Hezbollah’s warning: Do not test the army
Senior Hezbollah sources view the issue differently.
According to those sources, the problem is not the army itself but the attempt to move directly to security arrangements before resolving key political questions related to guarantees, implementation, and Israeli compliance.
The resistance movement strongly rejects the concept of “pilot zones” included in the Washington Declaration, arguing that phased experiments of this kind have produced poor results elsewhere in the region.
The sources point to previous experiences, including the Oslo Accords, as examples.
At the core of their argument is a simple question: should the LAF be asked to achieve what Israel failed to impose through years of military pressure?
They argue that placing the army in such a position carries risks, not only because of conditions on the ground but also because of Lebanon’s delicate political and sectarian balance.
The sources also note that the army already faces challenges related to manpower, equipment, and resources while carrying responsibilities across the country.
Any additional sensitive role, they argue, requires broad national consensus. They further warn that assigning the army tasks perceived as serving Israeli objectives could affect morale within the ranks and damage the institution’s standing as one of the few national bodies that has largely remained above political divisions.
Between pressure and caution
Despite the heated debate, there is little indication that either Lebanese authorities or foreign actors are seeking to push the army into direct confrontation with any Lebanese faction.
That remains the case despite recent US discussions about training specialized units tasked with disarming Hezbollah.
What appears clearer is that the army understands the dangers of internal conflict better than most institutions in the country.
At the same time, Lebanon’s major political forces, despite their differences, recognize that the army remains one of the last pillars of national stability.
The more likely scenario is that the military will continue operating as it has in recent years: implementing state decisions, avoiding internal confrontation, and expanding its presence where conditions on the ground permit.
There is little evidence that the LAF leadership sees its role as one of confrontation.
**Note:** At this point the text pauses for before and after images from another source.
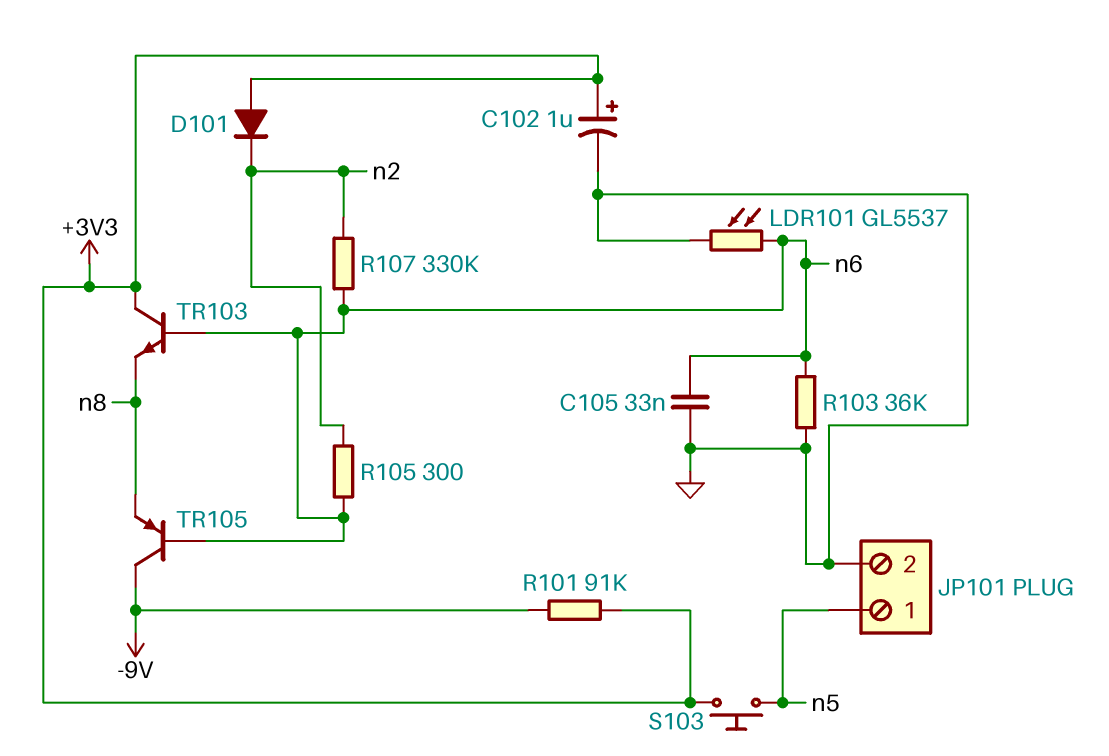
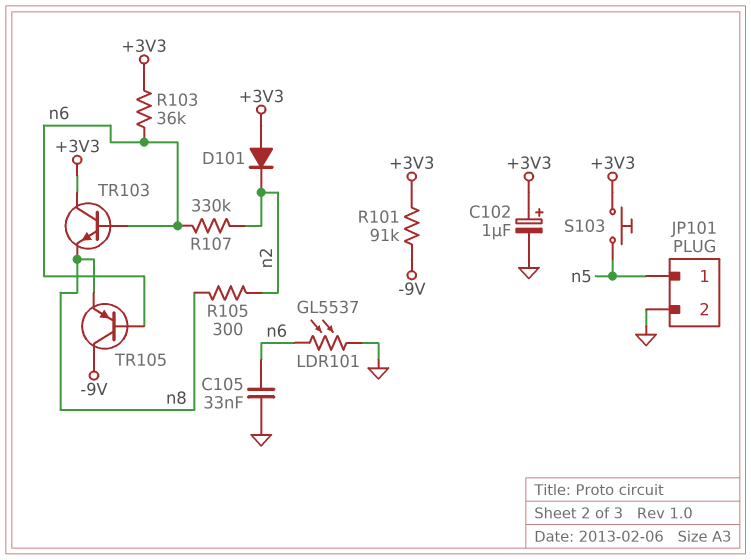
R103: 36k (GND, n6) -> 36k (+3V3, n6)
R105: 300 (n2, n6) -> 300 (n2, n8)

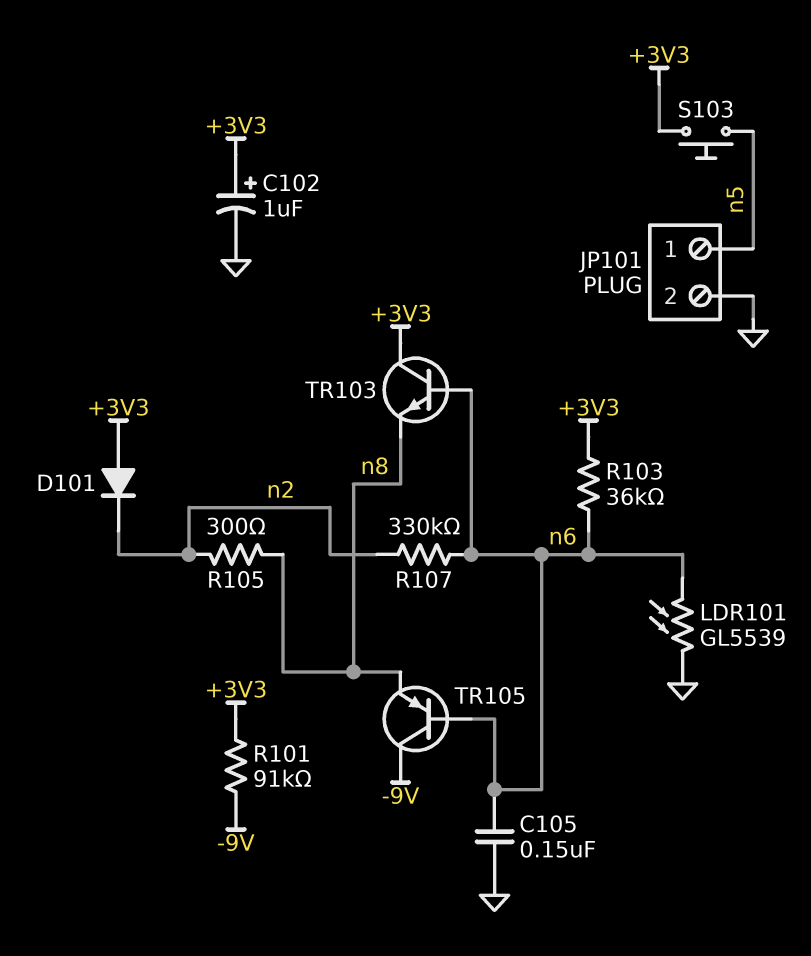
C105: 33nF (GND, n6) -> 150nF (GND, n6)
LDR101: GL5537 (GND, n6) -> GL5539 (GND, n6)

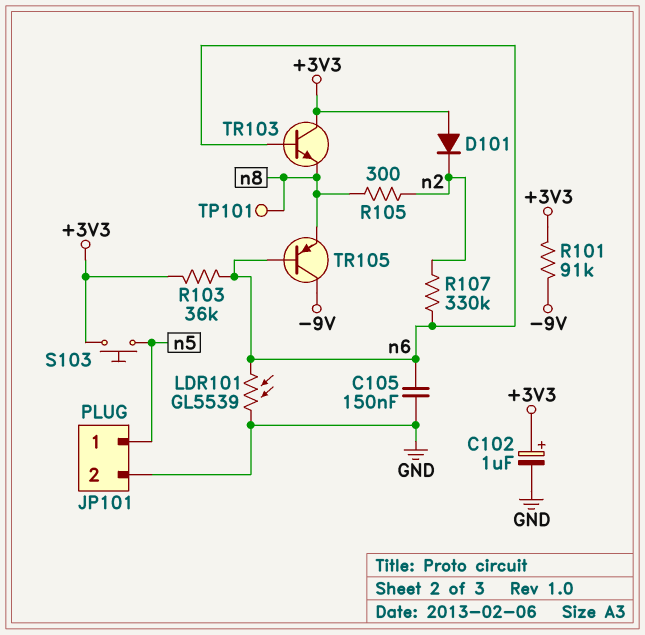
TP101: none -> test point (n8)

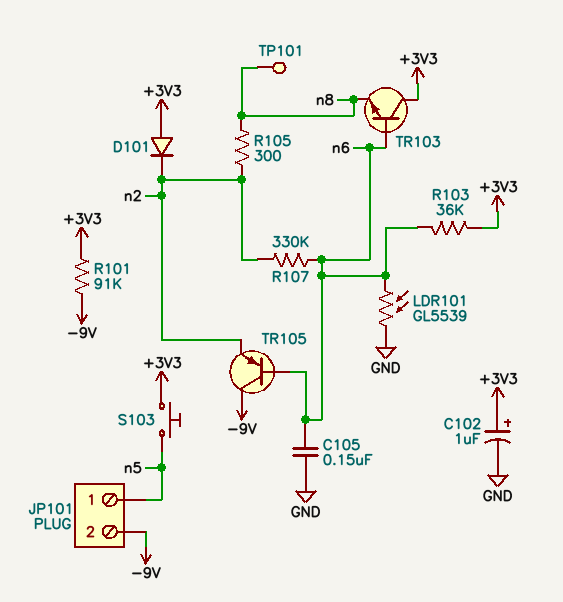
JP101 pin 2: GND -> -9V
TR105: PNP (B n6, C -9V, E n8) -> PNP (B n6, C -9V, E n2)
Instead, it appears intent on preserving stability and shielding the country from another round of internal strife.
Beirut’s vision for the next phase is increasingly taking shape. Its advocates speak of restoring state authority, strengthening sovereignty, limiting arms to official institutions, and removing Lebanon from the regional conflicts that have exhausted the country for decades.
Turning those goals into reality, however, is another matter.
The challenge is not the army’s deployment itself, but whether Lebanon’s political forces are willing to provide the cover needed for the institution to carry out its mission without being dragged into the country’s internal battles.
The success of the next phase depends less on military deployments than on the ability of Lebanon’s political forces to reach an understanding that protects the army from polarization and gives it the cover needed to do its job.
The army may be central to any future settlement. But it cannot resolve Lebanon’s political divisions on its own, nor can it carry the burden of the regional conflicts that continue to spill into the country.
In a Lebanon exhausted by war, an economic crisis, and political fragmentation, the military remains one of the few institutions still viewed as a shared national space – and, for many, the last line of defense against another internal rupture.